Human rights for security

Another article by Akiva Eldar
Haaretz today

Mishael Cheshin did Supreme Court President Justice Aharon Barak a favor by presenting his colleague as someone for whom the rights of Arabs precede the security of Jews. A short daytrip through Jerusalem, along the concrete walls that are a blight on the stone walls of the Old City, can teach the retired justice a thing or two about security and human rights under occupation.

Let him observe the small girls on their way to school, squeezing through the still unfilled cracks in the wall, and ask himself if this is what a state that promotes human rights looks like. He should also take a good look at the young boys who throw their schoolbags over the wall and then jump over themselves, and ask himself how much the wall, which he and Barak approved, actually contributes to the security of the citizens of Israel.

The answer also holds good when it comes to the matter of denying the right of thousands of Arabs to live with their children because of the risk that a few of them might exploit the permission to threaten the lives of Jews.

Some 39 years ago, a few days after the Six-Day War, Prof Yeshayahu Leibowitz bridged the apparent gap between Barak-style sensitivity to human rights and the concern for security according to Cheshin’s school of thought. The true prophet from Jerusalem proposed the distinction between “stupid evil and evil stupidity.” He meant that the damage done by the occupation would not pass over the occupier. Violating Palestinian rights and the personal security of Israelis are no less contradictory than the internal contradiction in the ridiculous turn of the phrase “enlightened occupation,” which was popular in Israel for years.
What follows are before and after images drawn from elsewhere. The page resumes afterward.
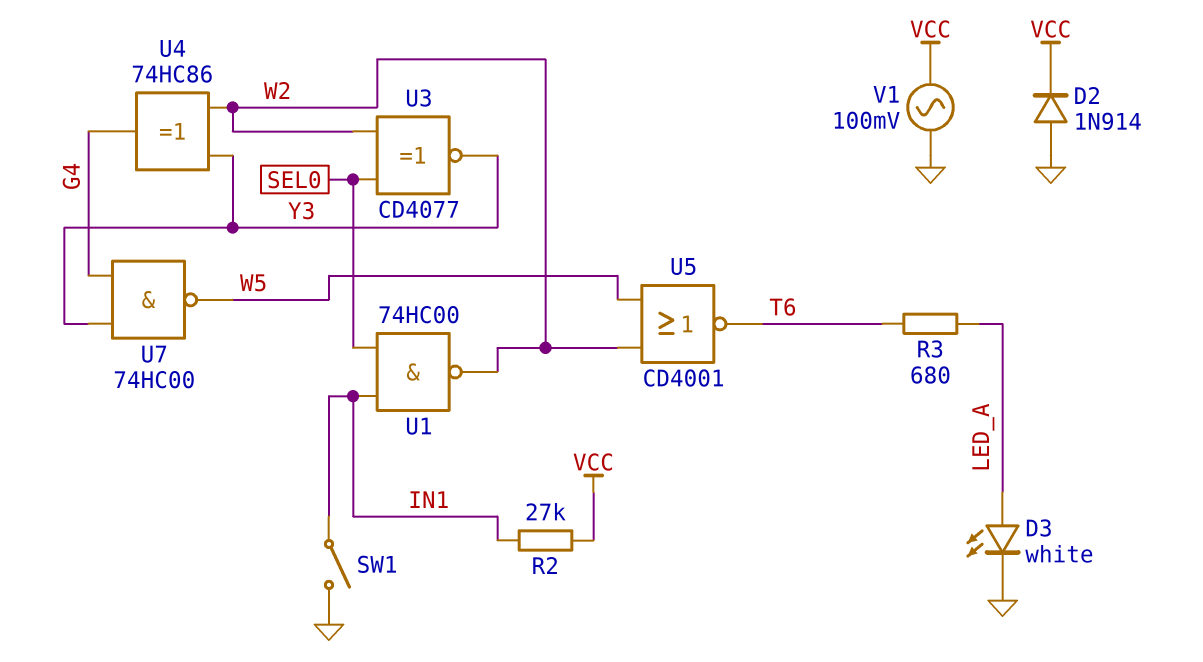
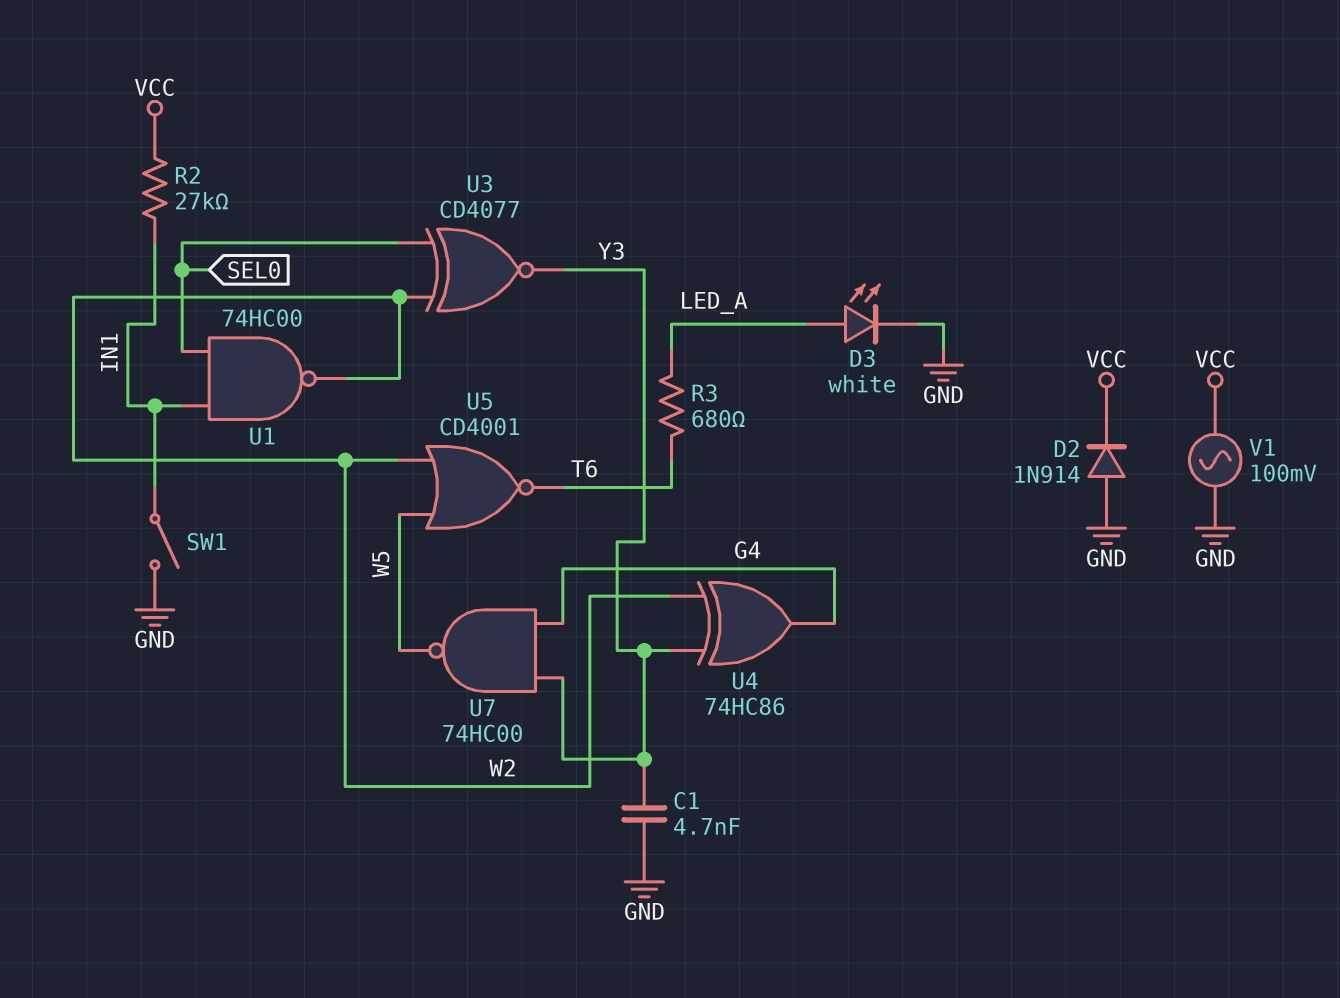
C1: none -> 4.7nF (GND, Y3)

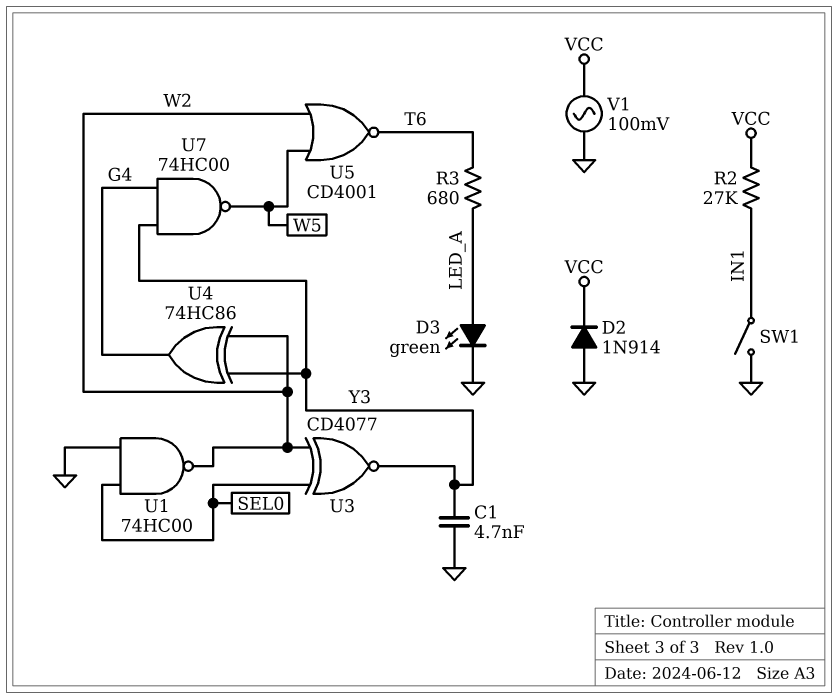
D3: LED white (A LED_A, K GND) -> LED green (A LED_A, K GND)
U1: NAND 74HC00 (in IN1, in SEL0, out W2) -> NAND 74HC00 (in GND, in SEL0, out W2)

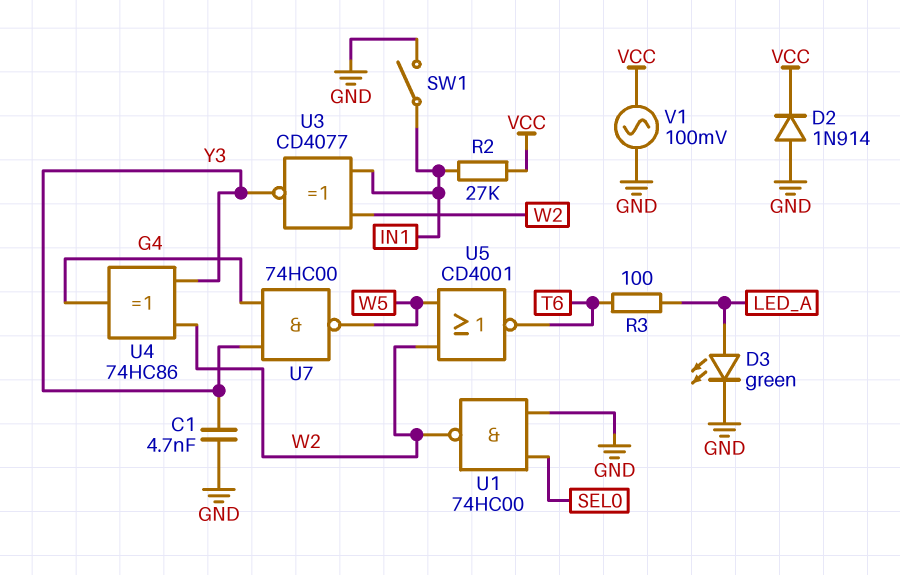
R3: 680 (LED_A, T6) -> 100 (LED_A, T6)
U3: XNOR CD4077 (in SEL0, in W2, out Y3) -> XNOR CD4077 (in IN1, in W2, out Y3)

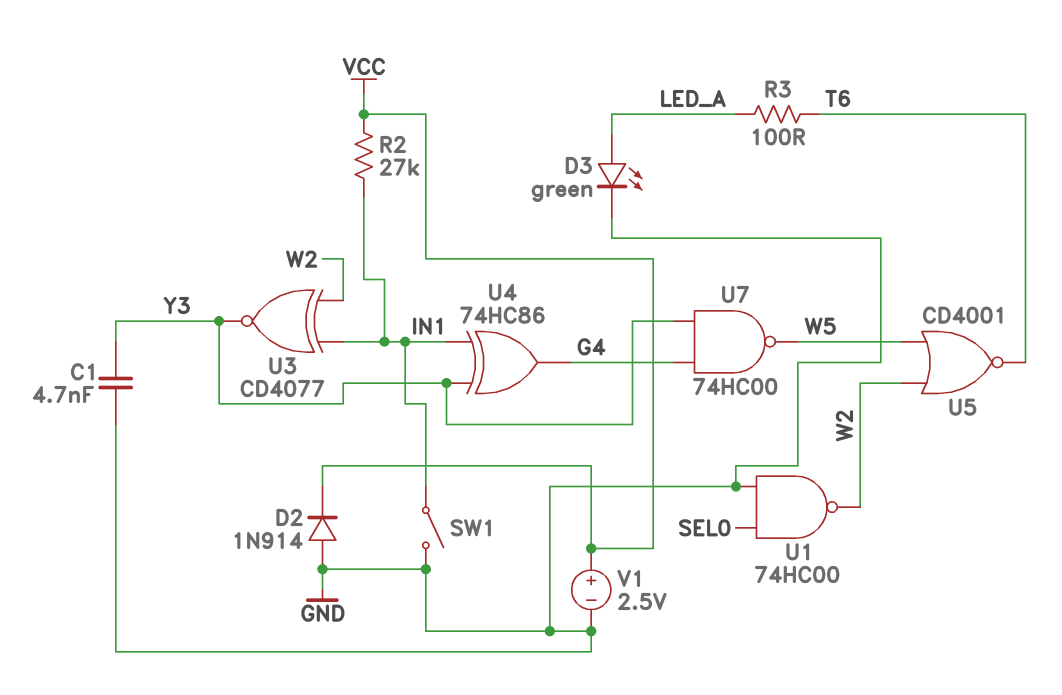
U4: XOR 74HC86 (in W2, in Y3, out G4) -> XOR 74HC86 (in IN1, in Y3, out G4)
V1: AC 100mV (GND, VCC) -> 2.5V (plus VCC, minus GND)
The separation fence invades the West Bank and separates Palestinians from Palestinians, and the withdrawal from Gaza is belated proof that the occupation is both evil and stupid. For years, Israel has been trying “to create facts on the ground,” while wasting enormous resources and undermining Palestinian rights. Then, when the territories were transformed from a bargaining card for negotiations into a security burden, it gives them up without getting anything in exchange.

For years, Israel has been undermining the most basic human rights of the Palestinians – the right to life, freedom, security, health, education, respect, movement, employment, prosperity. For years, Barak, Cheshin and their colleagues have approved executions and arrests without trials, land expropriations, checkpoints and closures – and all in the name of “security.” And when security experts and even settlers declared that the settlement (Elon Moreh) had nothing to do with security, the High Court lent its hand to the perverted use of the term “state lands,” as coined by Meir Shamgar, then-president of the Supreme Court.

Like sleepwalkers, they followed in his path, and allowed the continued establishment of Israeli settlements in places where Jewish civilians endanger the lives of soldiers posted to guard them. Those settlements, built in contravention of international law, which prohibits an occupying power from transferring citizens into the occupied territory, taught the Palestinians that they should seek justice outside the halls of justice.

Cheshin did Barak a favor when he presented the court president as a knight of human rights. True, compared to some of his other colleagues, including Cheshin, Barak did demonstrate here and there a skeptical approach to those “security” arguments, and lent an ear to complaints from victims of the occupation and human rights groups.

If, as Cheshin charged (before apologizing), Barak was truly “prepared to see 30-50 people blow up as long as there are human rights, when the small girls who have difficulty going to school and the boys who are kept away from their mothers grow up, they won’t be interested in killing Jews.

Responsibility falls first and foremost on the shoulders of the political echelon; but in the overall balance, the Barak school of thought did no more for human rights in the territories or security in Israel than Cheshin’s did.